Cette considération est dictée par une idée purement libérale de la marche de la révolution. A une époque où tous les antagonismes se déclarent ouvertement et où la lutte politique se transforme rapidement en guerre civile, le parti dirigeant a, pour vérifier sa ligne de conduite, assez de critères matériels en dehors du tirage possible des journaux mencheviks. Noske décime les communistes, et pourtant leur nombre augmente. Nous avons écrasé les mencheviks et les socialistes-révolutionnaires, et il n’en reste rien. Ce critère nous suffit. En tout cas, notre tâche consiste, non pas à évaluer statistiquement à chaque moment un regroupement de courants, mais bien à assurer la victoire de notre courant, le courant de la dictature prolétarienne, et à trouver dans le fonctionnement de cette dictature, dans ses frictions internes, un critère suffisant pour notre propre contrôle.

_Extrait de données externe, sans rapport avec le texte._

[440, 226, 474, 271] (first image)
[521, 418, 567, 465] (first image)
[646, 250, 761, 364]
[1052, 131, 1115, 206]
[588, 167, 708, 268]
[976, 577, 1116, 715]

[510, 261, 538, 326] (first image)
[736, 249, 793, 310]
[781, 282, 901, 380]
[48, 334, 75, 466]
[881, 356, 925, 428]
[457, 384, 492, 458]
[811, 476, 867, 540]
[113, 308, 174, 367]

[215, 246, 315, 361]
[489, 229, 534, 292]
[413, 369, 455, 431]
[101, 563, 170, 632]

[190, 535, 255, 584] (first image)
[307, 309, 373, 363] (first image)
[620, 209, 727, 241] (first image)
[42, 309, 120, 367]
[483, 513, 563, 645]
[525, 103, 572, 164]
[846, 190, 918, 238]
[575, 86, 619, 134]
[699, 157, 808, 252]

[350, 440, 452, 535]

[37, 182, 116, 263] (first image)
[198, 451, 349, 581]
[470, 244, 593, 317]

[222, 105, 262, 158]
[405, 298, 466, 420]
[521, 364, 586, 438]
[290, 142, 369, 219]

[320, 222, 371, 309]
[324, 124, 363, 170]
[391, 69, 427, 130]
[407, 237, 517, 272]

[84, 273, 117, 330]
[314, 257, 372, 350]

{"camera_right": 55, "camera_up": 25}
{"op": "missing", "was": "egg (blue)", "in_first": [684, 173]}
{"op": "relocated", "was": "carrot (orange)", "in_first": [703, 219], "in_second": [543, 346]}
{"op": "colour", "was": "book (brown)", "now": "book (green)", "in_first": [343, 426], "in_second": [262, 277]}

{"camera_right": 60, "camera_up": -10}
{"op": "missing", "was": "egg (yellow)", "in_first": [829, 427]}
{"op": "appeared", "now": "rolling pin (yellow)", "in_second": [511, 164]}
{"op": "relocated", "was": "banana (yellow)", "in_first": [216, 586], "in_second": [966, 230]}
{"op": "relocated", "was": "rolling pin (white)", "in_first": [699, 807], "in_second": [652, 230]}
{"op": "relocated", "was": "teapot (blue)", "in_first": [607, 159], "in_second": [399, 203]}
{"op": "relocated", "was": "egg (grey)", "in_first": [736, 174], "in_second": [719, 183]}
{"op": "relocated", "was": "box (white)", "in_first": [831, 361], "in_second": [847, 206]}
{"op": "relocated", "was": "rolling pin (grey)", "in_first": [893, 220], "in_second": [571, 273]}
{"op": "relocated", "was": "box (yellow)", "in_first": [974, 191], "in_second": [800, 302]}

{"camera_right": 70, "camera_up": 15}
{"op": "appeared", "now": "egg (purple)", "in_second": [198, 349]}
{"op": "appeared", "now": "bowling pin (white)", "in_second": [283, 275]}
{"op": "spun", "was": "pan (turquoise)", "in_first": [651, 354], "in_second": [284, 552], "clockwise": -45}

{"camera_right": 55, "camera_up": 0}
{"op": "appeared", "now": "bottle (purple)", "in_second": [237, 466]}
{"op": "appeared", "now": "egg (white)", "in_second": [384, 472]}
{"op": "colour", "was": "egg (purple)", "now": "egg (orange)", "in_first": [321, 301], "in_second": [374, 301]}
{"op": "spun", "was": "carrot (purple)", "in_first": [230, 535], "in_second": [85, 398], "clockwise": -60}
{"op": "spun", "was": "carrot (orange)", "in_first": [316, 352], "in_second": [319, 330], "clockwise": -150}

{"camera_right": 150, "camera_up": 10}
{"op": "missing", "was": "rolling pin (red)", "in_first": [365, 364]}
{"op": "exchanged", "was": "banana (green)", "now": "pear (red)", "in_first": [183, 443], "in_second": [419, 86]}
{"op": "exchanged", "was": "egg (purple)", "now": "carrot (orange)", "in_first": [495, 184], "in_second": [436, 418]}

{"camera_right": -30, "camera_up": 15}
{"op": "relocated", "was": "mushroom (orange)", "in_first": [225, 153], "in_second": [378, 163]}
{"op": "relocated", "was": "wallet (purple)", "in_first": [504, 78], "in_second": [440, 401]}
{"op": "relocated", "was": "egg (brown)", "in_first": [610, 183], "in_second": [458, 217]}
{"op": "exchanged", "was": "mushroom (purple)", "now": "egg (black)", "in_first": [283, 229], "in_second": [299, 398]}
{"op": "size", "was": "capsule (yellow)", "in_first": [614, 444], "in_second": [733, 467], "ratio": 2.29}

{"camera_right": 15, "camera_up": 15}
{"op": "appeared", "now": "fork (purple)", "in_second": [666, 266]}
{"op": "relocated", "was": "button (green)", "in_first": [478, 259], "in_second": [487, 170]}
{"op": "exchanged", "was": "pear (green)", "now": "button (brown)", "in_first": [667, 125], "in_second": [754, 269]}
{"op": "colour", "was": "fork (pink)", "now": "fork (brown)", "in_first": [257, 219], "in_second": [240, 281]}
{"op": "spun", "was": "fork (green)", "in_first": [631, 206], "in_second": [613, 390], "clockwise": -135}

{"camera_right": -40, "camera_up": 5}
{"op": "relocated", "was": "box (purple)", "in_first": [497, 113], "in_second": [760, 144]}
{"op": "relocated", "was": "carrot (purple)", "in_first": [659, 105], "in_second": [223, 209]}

L’"indépendance" durable du mouvement syndical à l’époque de la révolution prolétarienne est aussi impossible que la politique des blocs. Les syndicats deviennent les organes économiques les plus importants du prolétariat au pouvoir. Parce fait même, ils tombent sous la direction du parti communiste. Ce ne sont pas seulement les questions de principe du mouvement syndical, mais aussi les conflits organisationnels sérieux à l’intérieur de ce mouvement qui sont résolus par le Comité Central de notre parti.

Les partisans de Kautsky accusent le pouvoir soviétique d’être la dictature "d’une partie" seulement de la classe ouvrière. "Si au moins, disent-ils, la dictature était le fait de la classe tout entière !". Il n’est pas facile de comprendre cc qu’ils entendent exactement par là. La dictature du prolétariat signifie, dans son essence même, la domination immédiate d’une avant-garde révolutionnaire qui s’appuie sur les lourdes masses et qui oblige, quand il le faut, les couches les plus arriérées à se rallier. Cela concerne aussi les syndicats. Après la conquête du pouvoir par le prolétariat, ils prennent un caractère obligatoire. Ils doivent englober tous les ouvriers d’industrie. Le parti, comme auparavant, n’inclut dans ses rangs que les plus conscients et les plus dévoués d’entre eux. Ce n’est que par une grande sélection qu’il élargit ses rangs. D’où le rôle de direction de la minorité communiste dans les syndicats, rôle qui correspond à la prédominance exercée par le parti communiste dans les soviets, et qui est l’expression politique de la dictature du prolétariat.

Les syndicats deviennent les agents directs de la production sociale. Ils expriment non seulement les intérêts des ouvriers d’industrie, mais les intérêts de l’industrie elle-même. Dans la première période, les tendances trade-unionistes relèvent plus d’une fois la tête dans les syndicats, les poussant à marchander avec l’Etat soviétique, à lui poser des conditions, à exiger de lui des garanties. Mais plus on avance, plus les syndicats comprennent qu’ils sont les organes de production de l’Etat soviétique ; il prennent sur eux la responsabilité de son destin, ne s’opposent pas à lui, mais s’identifient avec lui. Les syndicats deviennent les promoteurs de la discipline du travail. Ils exigent des ouvriers un travail intensif dans les conditions les plus pénibles aussi longtemps que l’Etat ouvrier n’a pas les forces nécessaires pour modifier ces conditions. Les syndicats deviennent des promoteurs de la répression révolutionnaire à l’encontre des éléments indisciplinés, turbulents et parasitaires de la classe ouvrière. Abandonnant la politique trade-unioniste qui est, dans une certaine mesure, inséparable du mouvement syndical dans les limites de la société capitaliste, les syndicats prennent sur toute la ligne le chemin de la politique du communisme révolutionnaire."